DHAKA - Setidaknya 91 orang tewas dan ratusan lainnya cedera dalam bentrokan di Bangladesh pada Minggu (4/8/2024) ketika polisi menembakkan gas air mata dan peluru karet untuk membubarkan puluhan ribu pengunjuk rasa. Mereka diketahui terus menuntut Perdana Menteri (PM) Sheikh Hasina mengundurkan diri.
Jumlah korban tewas, yang mencakup setidaknya 13 polisi, merupakan yang tertinggi dalam satu hari dari semua protes dalam sejarah Bangladesh baru-baru ini. Angka ini melampaui 67 kematian yang dilaporkan pada tanggal 19 Juli ketika para mahasiswa turun ke jalan untuk menuntut pencabutan kuota untuk pekerjaan pemerintah.
Pemerintah mengumumkan jam malam nasional tanpa batas waktu mulai pukul 6 sore (1200 GMT) pada Minggu (4/8/2024), pertama kalinya mereka mengambil langkah seperti itu selama protes saat ini yang dimulai bulan lalu.
Pemerintah juga mengumumkan hari libur umum tiga hari mulai Senin (5/8/2024). Kerusuhan, yang telah mendorong pemerintah untuk menutup layanan internet, merupakan ujian terbesar Hasina dalam rezimnya selama 20 tahun setelah ia memenangkan masa jabatan keempat berturut-turut dalam pemilihan umum yang diboikot oleh oposisi utama Partai Nasionalis Bangladesh.

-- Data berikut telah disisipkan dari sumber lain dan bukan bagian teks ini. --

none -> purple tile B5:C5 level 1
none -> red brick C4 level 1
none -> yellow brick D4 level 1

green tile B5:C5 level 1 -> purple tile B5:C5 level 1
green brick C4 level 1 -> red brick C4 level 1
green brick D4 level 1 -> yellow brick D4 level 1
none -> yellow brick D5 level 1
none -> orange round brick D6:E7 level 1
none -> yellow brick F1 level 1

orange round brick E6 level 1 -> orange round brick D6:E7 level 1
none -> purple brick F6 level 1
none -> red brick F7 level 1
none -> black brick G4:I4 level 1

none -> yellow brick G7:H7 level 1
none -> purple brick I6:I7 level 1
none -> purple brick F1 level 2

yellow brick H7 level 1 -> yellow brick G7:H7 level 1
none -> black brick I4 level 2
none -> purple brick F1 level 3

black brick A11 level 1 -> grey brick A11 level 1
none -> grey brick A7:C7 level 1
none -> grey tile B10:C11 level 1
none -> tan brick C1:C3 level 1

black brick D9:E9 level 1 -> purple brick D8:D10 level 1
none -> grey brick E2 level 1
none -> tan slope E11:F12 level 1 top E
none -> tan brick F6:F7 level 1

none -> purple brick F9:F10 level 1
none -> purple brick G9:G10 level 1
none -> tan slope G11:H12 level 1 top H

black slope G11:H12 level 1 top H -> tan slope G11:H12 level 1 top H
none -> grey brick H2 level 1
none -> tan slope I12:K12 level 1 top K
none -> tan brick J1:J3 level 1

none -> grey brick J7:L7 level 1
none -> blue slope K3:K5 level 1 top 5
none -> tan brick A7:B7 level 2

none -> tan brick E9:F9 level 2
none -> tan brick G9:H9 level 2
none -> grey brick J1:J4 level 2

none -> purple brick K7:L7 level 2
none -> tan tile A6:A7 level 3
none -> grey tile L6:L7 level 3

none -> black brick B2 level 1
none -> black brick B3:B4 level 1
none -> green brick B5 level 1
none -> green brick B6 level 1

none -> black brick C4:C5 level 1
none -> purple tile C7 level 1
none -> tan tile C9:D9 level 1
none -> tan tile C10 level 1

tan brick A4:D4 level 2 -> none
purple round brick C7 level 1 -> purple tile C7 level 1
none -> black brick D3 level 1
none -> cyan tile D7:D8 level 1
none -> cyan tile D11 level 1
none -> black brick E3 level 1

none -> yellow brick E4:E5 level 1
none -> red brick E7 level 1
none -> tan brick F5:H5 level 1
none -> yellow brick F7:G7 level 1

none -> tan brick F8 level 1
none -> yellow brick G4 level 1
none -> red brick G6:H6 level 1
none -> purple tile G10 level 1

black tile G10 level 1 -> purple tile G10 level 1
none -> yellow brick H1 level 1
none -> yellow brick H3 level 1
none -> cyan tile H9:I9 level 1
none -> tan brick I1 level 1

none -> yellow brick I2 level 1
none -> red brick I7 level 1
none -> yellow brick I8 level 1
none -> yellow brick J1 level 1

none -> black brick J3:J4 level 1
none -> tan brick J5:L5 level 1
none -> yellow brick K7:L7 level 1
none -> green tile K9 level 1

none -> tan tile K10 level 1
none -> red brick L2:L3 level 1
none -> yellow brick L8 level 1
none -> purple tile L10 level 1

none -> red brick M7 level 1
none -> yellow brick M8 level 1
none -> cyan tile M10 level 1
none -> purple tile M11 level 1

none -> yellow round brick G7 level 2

Para pengkritik Hasina, bersama dengan kelompok-kelompok hak asasi manusia, telah menuduh pemerintahnya menggunakan kekerasan yang berlebihan terhadap para pengunjuk rasa, tuduhan yang dibantahnya dan para menterinya.
Para demonstran memblokir jalan raya utama pada Minggu (4/8/2024) ketika para pengunjuk rasa mahasiswa meluncurkan program non-kooperasi untuk mendesak pengunduran diri pemerintah, dan kekerasan menyebar ke seluruh negeri.
"Mereka yang melakukan kekerasan bukanlah mahasiswa tetapi teroris yang ingin mengacaukan negara," kata Hasina setelah pertemuan panel keamanan nasional, yang dihadiri oleh para kepala angkatan darat, angkatan laut, angkatan udara, polisi, dan lembaga-lembaga lainnya.